DETAILED DESCRIPTION OF THE INVENTION

[0088] In the following a method according to an example embodiment of the present invention will be described in more detail with reference to FIGS. 3 and 5. FIG. 3 depicts the main elements of an example embodiment of the invention as a simplified block diagram and FIG. 5 depicts the flow diagram of the example method. It is first assumed that a certain vocabulary is defined or selected for the device in which the speech recognition will be used and that there may be more than one language in use. However, the invention can also be implemented in such a way that a vocabulary or vocabularies of only one language are used, wherein the language identification is not needed. It is also possible that the vocabulary is not fixed but may vary in different situations. For example, the user of a device may want to add new words to the vocabulary/vocabularies at some stage.

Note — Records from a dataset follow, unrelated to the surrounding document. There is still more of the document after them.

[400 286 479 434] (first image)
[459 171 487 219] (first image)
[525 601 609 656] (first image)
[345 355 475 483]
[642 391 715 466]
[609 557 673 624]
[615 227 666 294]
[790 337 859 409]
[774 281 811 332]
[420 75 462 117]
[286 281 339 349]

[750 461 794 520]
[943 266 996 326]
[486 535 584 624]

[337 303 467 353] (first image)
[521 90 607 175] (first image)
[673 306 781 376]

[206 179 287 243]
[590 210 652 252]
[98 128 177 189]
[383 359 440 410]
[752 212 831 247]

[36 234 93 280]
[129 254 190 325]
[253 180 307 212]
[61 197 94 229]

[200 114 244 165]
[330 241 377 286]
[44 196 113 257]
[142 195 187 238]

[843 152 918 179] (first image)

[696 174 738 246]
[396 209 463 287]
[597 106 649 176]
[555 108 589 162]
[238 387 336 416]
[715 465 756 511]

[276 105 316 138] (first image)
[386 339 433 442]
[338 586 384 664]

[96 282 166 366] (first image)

[0089] The phoneme generating unit 300 as depicted in FIG. 3 comprises the following elements in this example embodiment of the present invention. The words of the vocabulary are input 301 from, for example, an application software, from a database of a manufacturer of the device, etc. The language identifier 302 identifies the language of each word by some method. If only one language is used the language identification may not needed for each word. The language identifier 302 may also determine whether the word is a real word of a certain language or not. Hence, such words which are not determined to any of the languages in use can be ignored and no phoneme generation is not performed for such words in this example embodiment. The phoneme transcription generation element 303 performs the phoneme transcription generation for the words of the vocabulary according to the present invention. The phoneme transcription generator 303 uses the decision trees for the subwords of a language. The decision trees are stored into a mass memory 304 (non-volatile memory) such as a hard disk, a flash memory, etc. The mass memory 304 need not be arranged in the same device in which the phoneme transcriptions are generated but the mass memory 304 may be, for example, a mass memory of a server wherein a communication connection may be needed between the mass memory and the phoneme generating device 300. The decision trees can be loaded from the mass memory 304 to a RAM memory 305 of the phoneme generating device 300 on a subword-by-subword basis. This means that all decision trees are not loaded from the mass memory 304 to the RAM memory at once. In the example embodiment of the present invention only one decision tree is loaded to the RAM memory 305 at a time. However, the invention can also be implemented so that more than one decision tree but not all of them are loaded to the RAM memory 305 at a time. When all the subwords of the language are processed, the phonemes of the subwords of each word are concatenated as the phoneme transcriptions of the words (word models) and stored into the phoneme transcription storage 306. The words of the vocabulary may be processed in more than one block if the vocabulary is so large that there is not enough memory for processing the vocabulary as a whole. The subwords can be, for example, letters and/or syllables.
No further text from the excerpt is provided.